Her ralli, tartışmaları, yaşanan ufak tefek ya da iri boyutta kazaları, yarış dışı kalanları, etap dedikoduları, servis alanı manzaralarıyla sonuçlanır. Yarış sonrası konuşulanlar, anekdotlar ve yapılan haberlerle de kendi öyküsünü yazar. Hitit Rallisi'nde etap içinde yaşanan absürd bir anekdotu aktarmak istiyorum. Kafaları soru işaretleriyle dolduran, bu denli büyük organizasyonların, yapılan cehalet dolu hatalarla Allah'a emanet gittiğini üzülerek de olsa fark ettiren, komik ama özünde dramatik bir küçük öykücük bu. Pazar sabahı Karataş etabının ortalarına denk gelen bir sağ U dönüşü noktasındayız. Etap köyün içinden geçiyor ve haliyle köye giren yol sarı bantlarla kapatılmış. Etap güvenliği sarı tişörtleriyle jandarma da ünformalarıyla görevinin başında. Ama görev bilinci ve sorumluluk duygusu belli ki iş başı yapmamış.

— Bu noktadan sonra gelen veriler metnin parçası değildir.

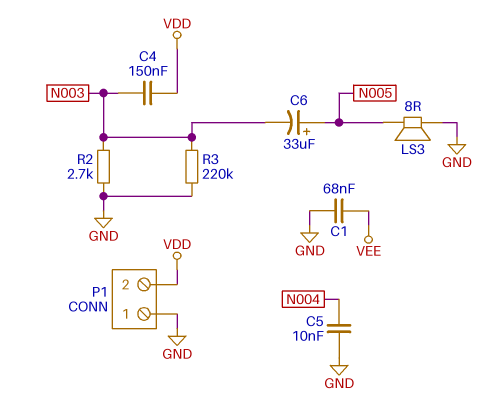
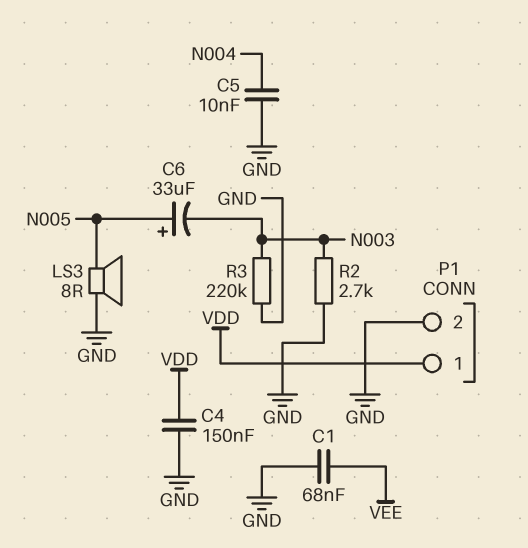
C4: 150nF (N003, VDD) -> 150nF (GND, VDD)
P1 pin 1: GND -> VDD
P1 pin 2: VDD -> GND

Çünkü bilgi eksikliği var. Üstelik gereksiz ve cahilce bir inat da var. Etabın başlamasına çok az bir süre kala güvenlik ve jandarma, izleyicilerin tümünü sarı bandın arkasına geçmeleri için sürekli uyarıyor. Ancak, fizik kurallarına göre sarı bandın arkası yani güvenli bölge olarak adlandırılan alan, aslında tehlikeli bir bölge; çünkü virajın dışı ve gelen yarış otomobillerinin savruldukları takdirde seyircilerle fiziksel anlamda kucaklaşacağı nokta. Doğal olarak biz orada durmak istemiyoruz, çünkü yaşamayı seviyor ve gelecekte de ralli izlemeyi planlıyoruz. Tartışma çıkıyor. Etap güvenliğinden sorumlu gözetmenin sağduyulu davranmasını bekliyoruz. Oysa o, olaydan bihaber jandarmayı devreye sokuyor. Gereksiz ve gülünç bir uzlaşmazlık hali sürüp gidiyor. Jandarma sonunda fosforlu sarı yelek giymiş basın mensuplarına dahi müdahale etmeye kalkışıyor ve olay gereksiz yere büyüyor. Tam o sırada gelen araçlardan biri virajı alamayarak sarı bandın içine giriyor. Tanrı'ya şükür kimseye bir şey olmuyor ve jandarma ikna oluyor. Ya hepimiz orada duruyor olsaydık?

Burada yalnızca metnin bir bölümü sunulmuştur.